The Bhagirathi River, site of the Loharinag Pala Hydro Power Project, in Gangotri, Uttarakhand. Photo: Atarax42/Wikimedia Commons, CC BY-SA 3.0.
Never underestimate the power of human stupidity, says Yuval Noah Harari in his book, 21 Lessons For The 21st Century. If anyone doubts this truism she has only to see what we have been doing to the Himalaya for the last three decades, particularly in Himachal Pradesh and Uttarakhand, in the name of development. This stupidity also involves ignoring the pleas of local residents/villagers, the advice of experts, and the science of global warming, seismology, forestry and glaciology.
It is a stupidity based on faulty economic models that deliberately ignore the disruption of local livelihoods, fail to account for the value of the natural environment or the ecological services it provides, the costs of destruction of life and property (Rs 50,000 crore and at least 5,000 lives in Kedarnath 2013; 221 dead in the Malpa landslide in 1998; 768 dead in the Uttarkashi earthquake in 1991; we are still counting the losses and the dead in the Rishi Ganga flood this month).
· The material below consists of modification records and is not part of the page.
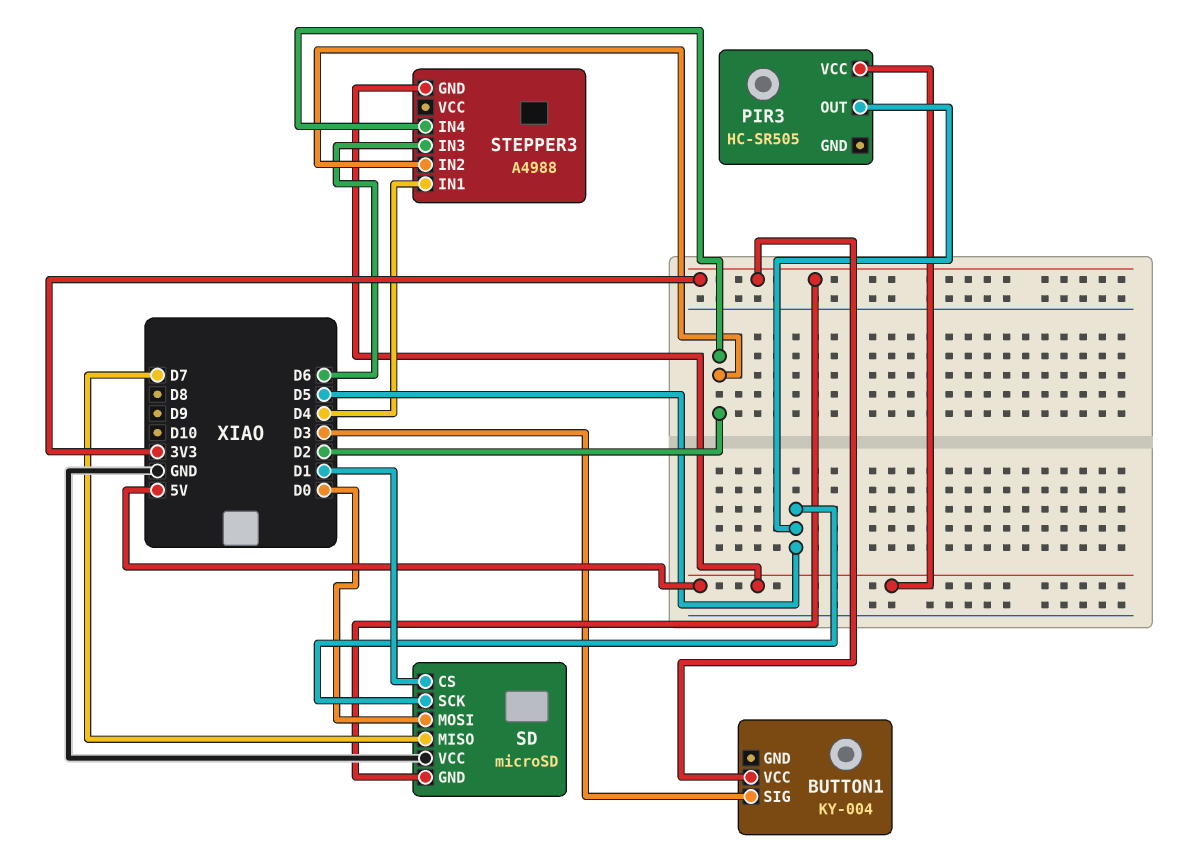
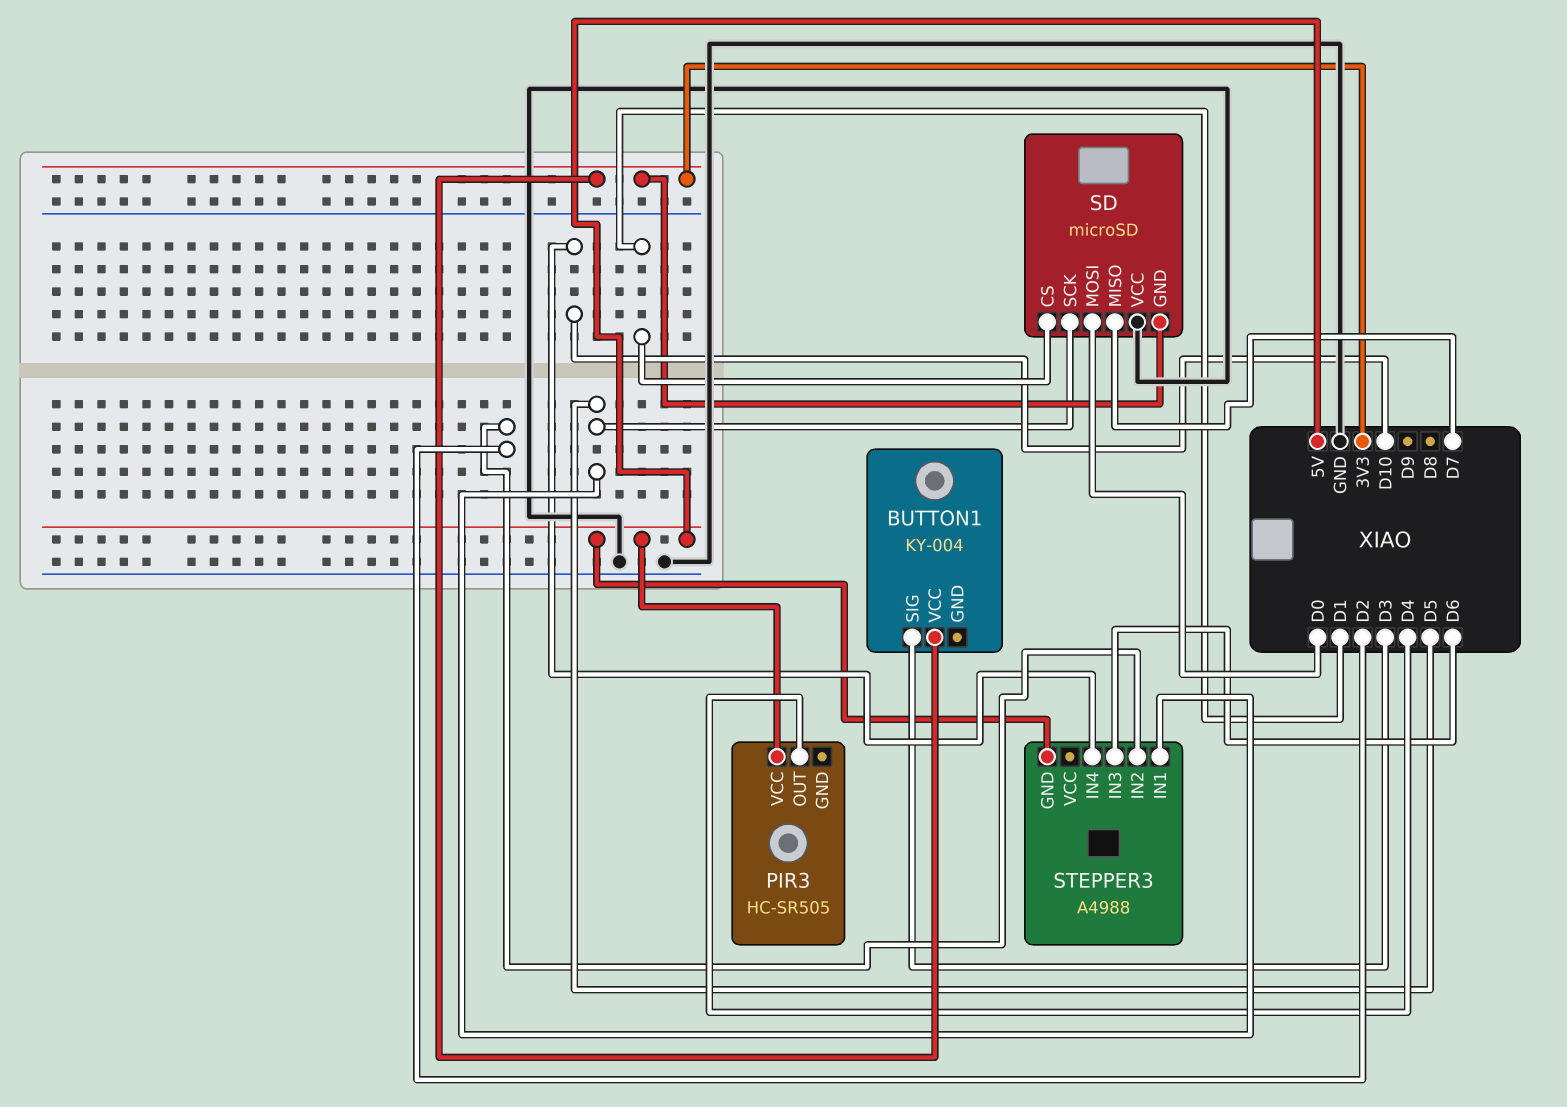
PIR3 pin OUT: D5 -> D4
STEPPER3 pin IN1: D4 -> D5
STEPPER3 pin IN4: D2 -> D10

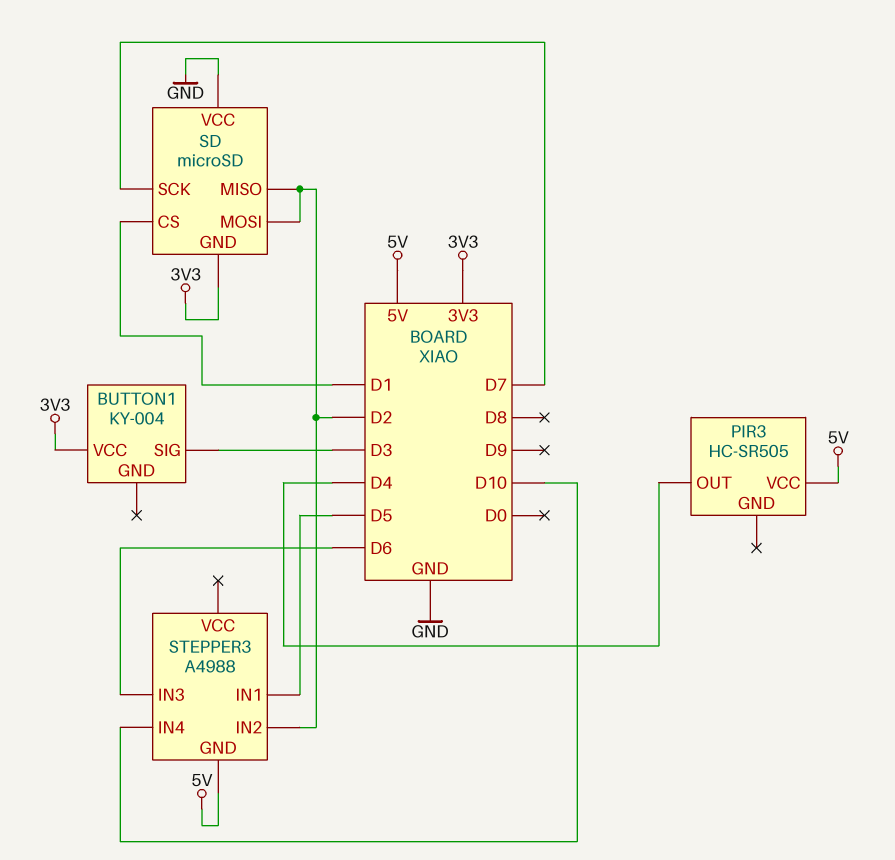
SD pin MISO: D7 -> D2
SD pin MOSI: D0 -> D2
SD pin SCK: D5 -> D7

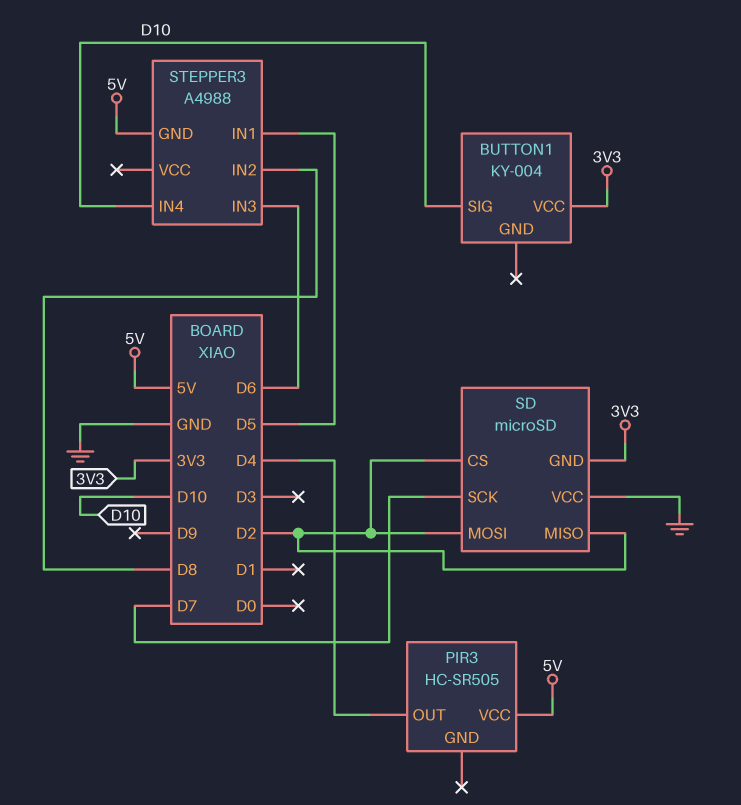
BUTTON1 pin SIG: D3 -> D10
SD pin CS: D1 -> D2
STEPPER3 pin IN2: D2 -> D8

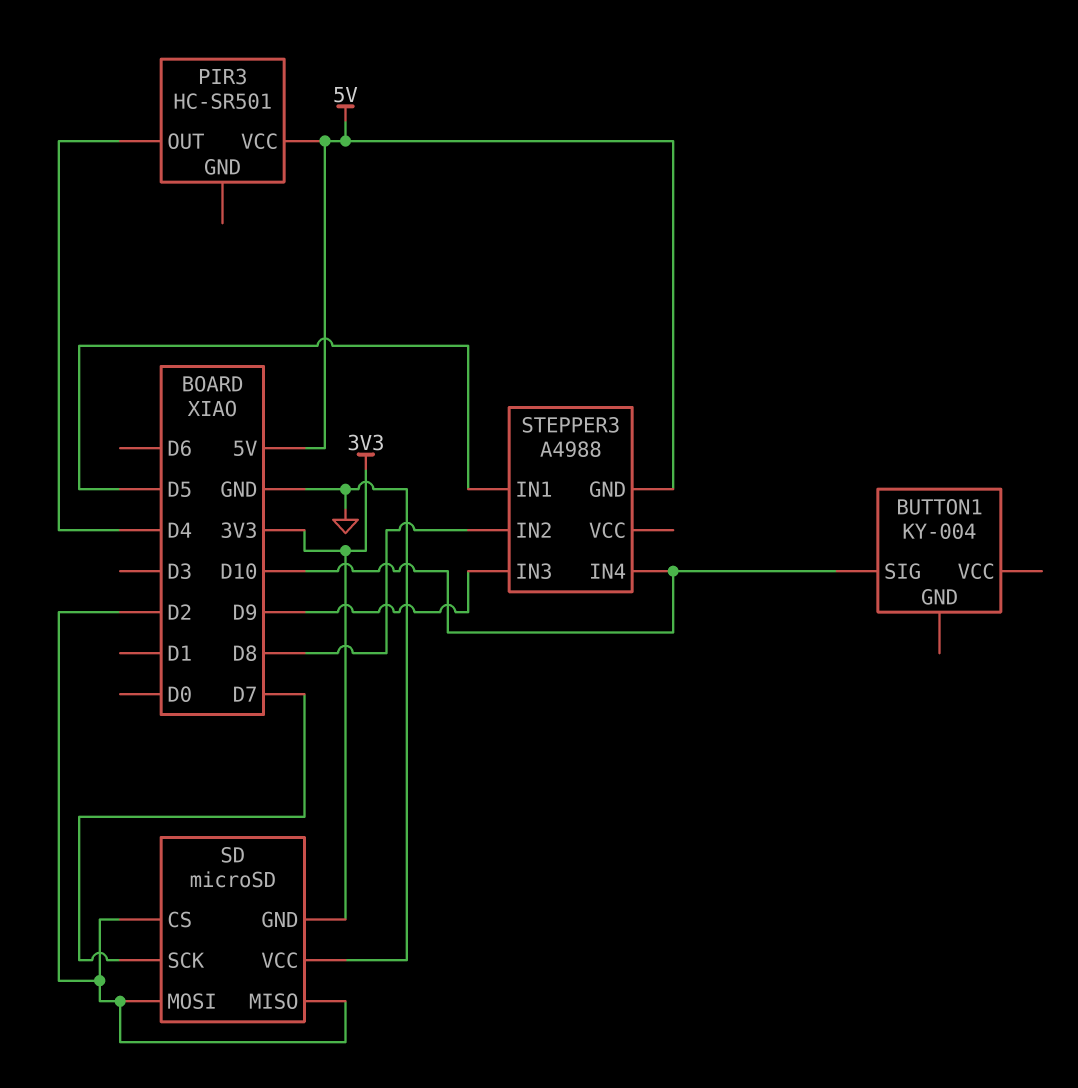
BUTTON1 pin VCC: 3V3 -> none
PIR3: HC-SR505 -> HC-SR501
STEPPER3 pin IN3: D6 -> D9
Nobody has even begun to estimate the losses to the environment, which in any case cannot be compensated or replaced by legal tender.
We should also not fail to notice the many ironies implicit in the latest tragedy and environmental disaster in Uttarakhand. Just one day before the flood, the NITI Aayog called for an “economically responsible approach by the judiciary” to projects, and a study on “the unintended economic consequences of judicial decisions that have hindered or stalled big ticket projects on environmental grounds”. Seriously? What is actually needed (as Rishi Ganga proved) is just the reverse – a study on the unintended environmental consequences of judicial decisions, or the lack of them, that have promoted big ticket projects on faulty economic grounds.
The second irony is that, contrary to the NITI Aayog’s whining, the judiciary has done precious little to protect the natural environment from the government’s ‘big ticket’ depredations: the utterly irresponsible Char Dham highway marches on, even as the Supreme Court takes its time to decide on the width of the road. In Mumbai’s Aarey forests, hundreds of trees were cut at night because the courts did not deem it fit to issue a stay order.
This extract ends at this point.